Friday, July 14, 2017

Rethinking It

Not My Image

Trigger Warning: Discussion of Trauma

I started this blog on June 18th with the goal of thirty posts in thirty days. A hefty dose of writing and introspection I hadn't considered. Twenty-six days and twenty posts later, I believe I might need to rethink this strategy. 

Unbeknownst to me, I have been emotionally revisiting all of the feelings related to the posts that have to do with trauma. I know that some of the entries are skills-based, or gratitude focused. But the magnitude of squishing together years of work on an emotional scale has been overwhelming for me. In my quest to write and purge about my history, I neglected to consider the effect this would have on my being. 

My first thought was maybe I shouldn't have started the blog. Maybe I should shut it down. That's a rash and extreme thought based in emotional turmoil. Ahhh! Detachment with a chain-saw! That's the way to go! 

One would think that the number of missed days may have been an indicator of just how challenging this journey can be.

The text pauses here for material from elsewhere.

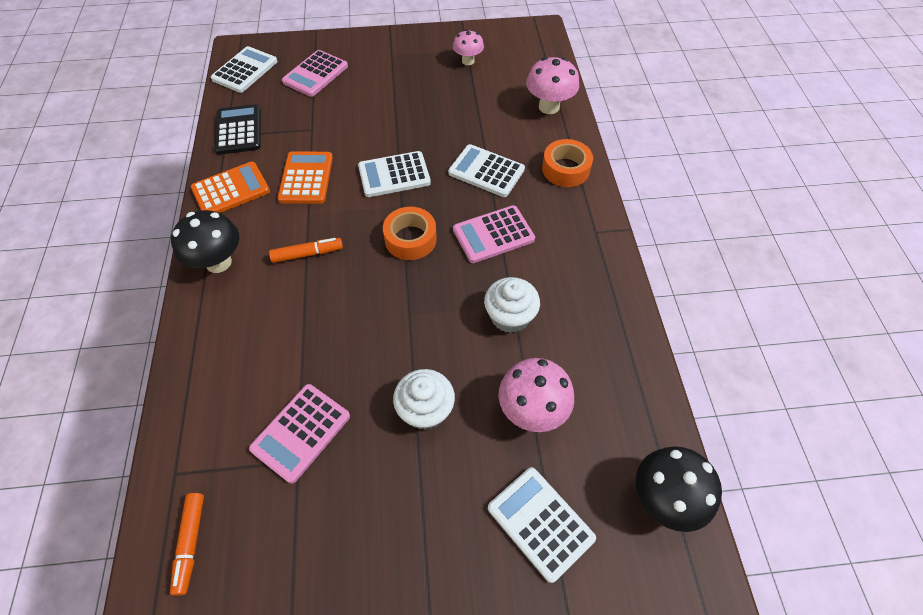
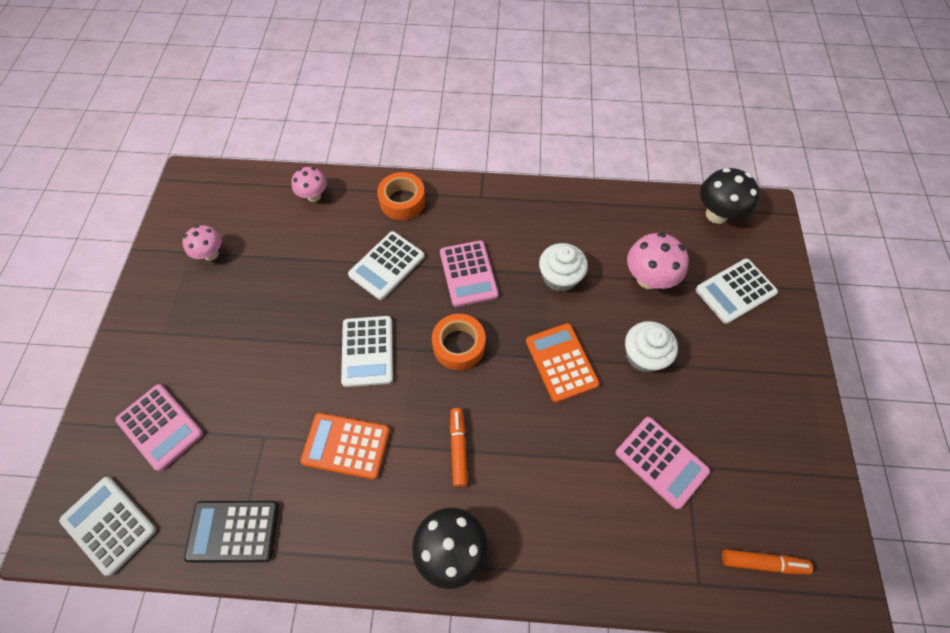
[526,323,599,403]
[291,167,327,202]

All too often, I've had to retool my exercise routine; foregoing intensity to gain consistency. 

But a softer, more nurturing series of thoughts began to come to me after some quiet time and reflection. This particular reflection was based in self-care, and gentleness, and not thoughts set ablaze by past trauma history or as of yet, unnamed emotional turmoil. 

So I think I will own what the universe has already dictated to me. I will take space from blogging as needed for the purpose of self care. 

Radical thoughts here, I know. 

I have noticed previously that there is a yank the band-aid off intention when I start to explore or process through any trauma history. Even though this has not been my overall experience in recovering from this stuff. I need only look over my shoulder to see that memories and moments critical to my well being have been handed out piecemeal, exactly in time with what the universe needed to care for me. 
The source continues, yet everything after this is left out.